Então e a proteína?

Então e a proteína?

Hoje no dia mundial do veganismo damos resposta àquela que é talvez a pergunta mais frequentemente ouvida por um vegan – então e a proteína?

Em primeiro lugar vamos perceber o que são as proteínas e qual a sua importância. 

A proteína é um macronutriente constituído por várias cadeias de aminoácidos intervindo em funções fundamentais para o organismo (estrutura, defesa, manutenção, entre outras). Habitualmente é mais conhecida por ser essencial para o desenvolvimento e manutenção dos músculos e ossos. Pode ser classificada como proteína de alto valor biológico (com todos os aminoácidos essenciais, em proporções adequadas) ou baixo valor biológico (quando não fornecem todos os aminoácidos essenciais ou fornecem mas em menor quantidade).

As fontes alimentares de proteína não são exclusivamente de origem animal ao contrário do que se possa pensar. Nesta lista, podes ver a quantidade de proteína em alguns alimentos de origem vegetal VS origem animal (valores por 100g):

Origem Vegetal

Manteiga de amendoim – 26g 

Amendoim – 22g

Feijão seco – 22g

Seitan – 21g

Tempeh – 19g

Grão-de-bico seco – 19g

Quinoa – 14g

Tofu – 12g 

Grão-de-bico cozido – 8g

Feijão cozido – 8g

Pão de trigo integral – 8g

Iogurte de soja – 4g

Bebida vegetal de soja – 3,7g

 

Origem animal

Carne (vermelha e branca) – 21g

Peixe – 18,5g

Ovo de galinha – 13g

Iogurte natural meio gordo – 4,2g

Leite de vaca meio gordo – 3,3g 

 

Com uma alimentação de base vegetal é possível atingir as necessidades diárias de proteína com todos os aminoácidos essenciais, desde que se combine bem os alimentos. Por norma os alimentos de origem vegetal têm pelo menos um aminoácido essencial em falta ou em pouca quantidade (aminoácido limitante). Contudo, como esse aminoácido essencial é diferente consoante o alimento, através de diferentes conjugações de alimentos conseguimos obter todos os aminoácidos. De um modo geral, as leguminosas (excetuando a soja e os seus derivados), têm a metionina como aminoácido limitante e os cereais a lisina. Assim, conjugando estes dois grupos de alimentos conseguimos obter uma proteína completa com todos os aminoácidos essenciais. É de reforçar que nos adultos não é necessário que estas duas fontes estejam presentes na mesma refeição, já que o organismo possui mecanismos para juntar os aminoácidos mesmo se em refeições diferentes. Nas crianças esse mecanismo ainda não está desenvolvido devendo por isso a refeição combinar cereais e leguminosas.

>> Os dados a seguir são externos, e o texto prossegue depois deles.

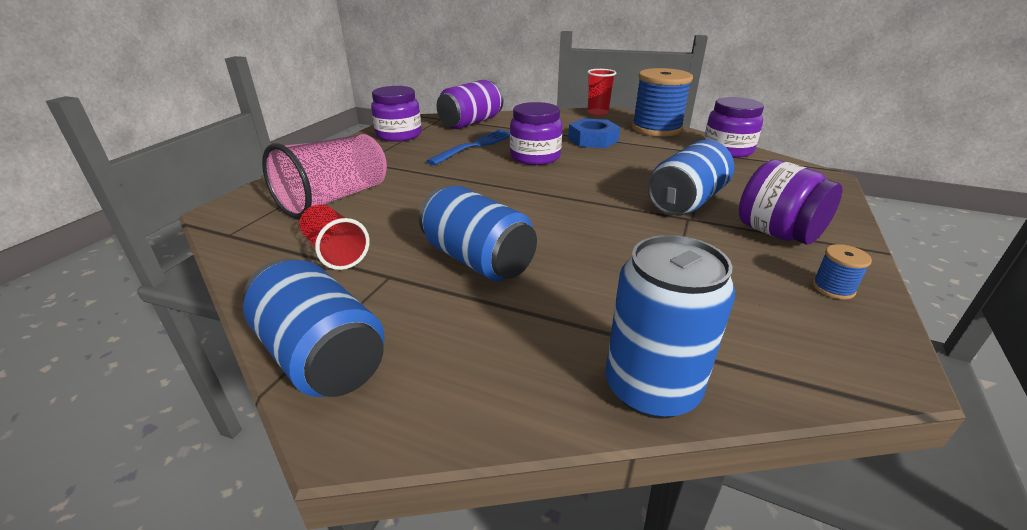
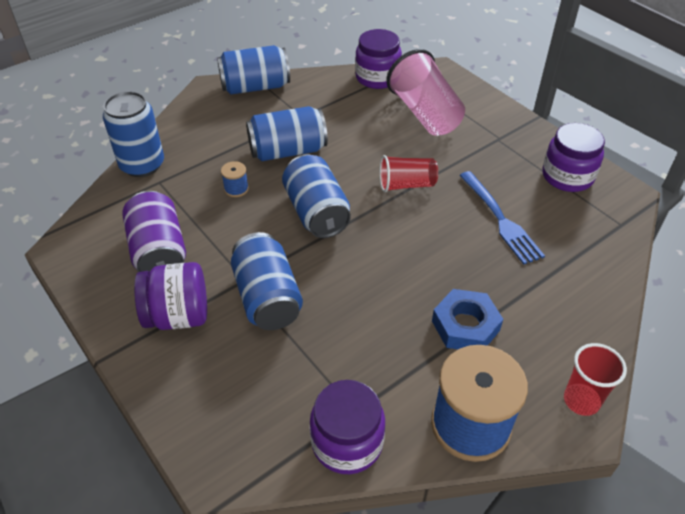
camera: 120 degrees right, 15 degrees up
(335, 252) = (344, 103): red cup -> red cup (406, 185)
(471, 122) = (590, 244): purple can -> purple can (159, 252)
(535, 157) = (440, 250): purple jar -> purple jar (377, 77)
(559, 211) = (316, 212): none -> blue can
(833, 288) = (112, 286): blue spool -> blue spool (236, 189)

Interessa ainda saber que a qualidade da proteína não é apenas determinada pelos aminoácidos, mas também pela sua digestibilidade e, por norma, as proteínas de origem vegetal são de mais difícil digestão. Contundo, com alguns cuidados, como por exemplo demolhar (sem usar a água da demolha), estamos a aumentar a digestibilidade dessas proteínas pois diminuímos a presença dos anti nutrientes.